Bazaar Over the past week, a city of tents sprang up like mushrooms in a pasture just southwest of Cottonwood Falls. On Saturday, more than 6,000 people gathered on the prairie to celebrate the beauty and culture of the Flint Hills with tours, educational programs, art and music.
They came from all over Kansas, and all over the world, to enjoy a unique combination of the Flint Hills, the Kansas City Symphony and Lyle Lovett.
Retta Kramer, of Milford, and her family attended the event last year.
“It’s amazing, the pageantry they put with it just gripped you,” she said. “This is a beautiful setting, and in the open air.

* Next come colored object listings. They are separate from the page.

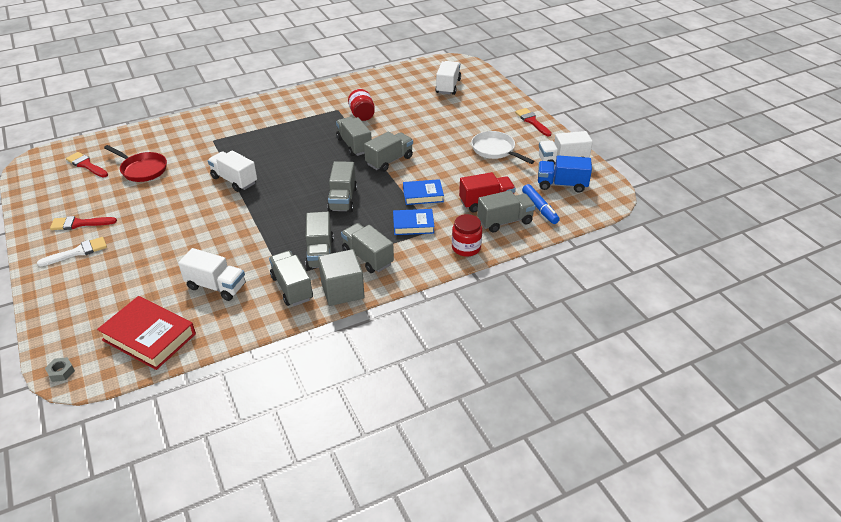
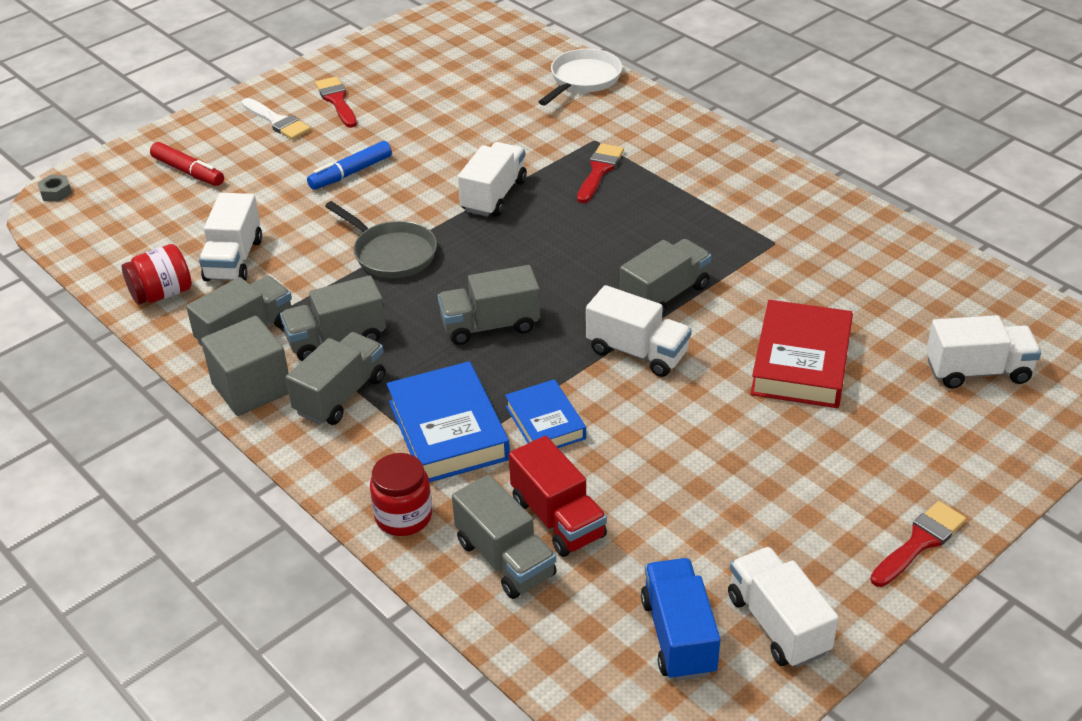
camera: 75 degrees right, 0 degrees up
(86, 165) = (472, 56): red brush -> red brush (599, 171)
(98, 299) = (188, 171): none -> red marker
(142, 169) = (483, 104): red pan -> none
(149, 337) = (123, 236): red book -> red book (801, 362)
(258, 223) = (391, 254): none -> grey pan
(362, 115) = (776, 278): red jar -> red jar (162, 294)
(389, 161) = (637, 352): grey truck -> white truck
(413, 225) = (448, 430): blue book -> blue book, size x1.61
(495, 150) = (759, 498): white pan -> white pan (583, 80)
(540, 208) = (572, 609): blue marker -> blue marker (351, 173)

We’ve decided it’s going to be a family tradition.”
Kansas Gov. Mark Parkinson gave a rousing welcome to “a pure Kansas night.”
Symphony in the Flint Hills Inc. was formed in 2006 to bring music and prairie lovers together and to heighten awareness and appreciation of the tallgrass prairie.
The original tallgrass prairie of the Great Plains stretched from Canada to Texas. Three hundred million years in the making, only 3 percent of the ecosystem remains.
Experts on prairie ecosystems, wildflowers, grasses, birds and insects presented educational programs throughout the afternoon. Cowboys on horseback demonstrated their skills in riding and roping, and visitors to the event jostled through the prairie in horse-drawn wagons.
“The best part is watching people react to the cowboys and the ranching heritage,” said Mike Beam, chairman of the nonprofit’s board of directors.
The Kansas City Symphony, conducted by Steven Jarvi, performed a selection of tunes with a pastoral theme, with names like “Cowboy Rhapsody” and “Buckaroo Holiday” and accompanied Lyle Lovett on “Which Way does that Old Pony Run.”
Jim Ochs, of Gridley, said four years ago he bought tickets to the Symphony in the Flint Hills for his five siblings and their children, invited them to a reunion, but didn’t tell them where they were going. They piled onto a school bus and as they approached the symphony site, he told them they were going to be enjoying some classical music on the prairie.
“We all need a little culture,” he told them.
Some of the family groaned and complained that they didn’t like classical music or being out in the tall grass and hot sun.
“After the finale that evening, my niece came up to me with tears rolling down her face and said, ‘Thank you, that was so lovely,’” Ochs said.
Since that first event, Ochs and his wife Joyce have returned each year as volunteers.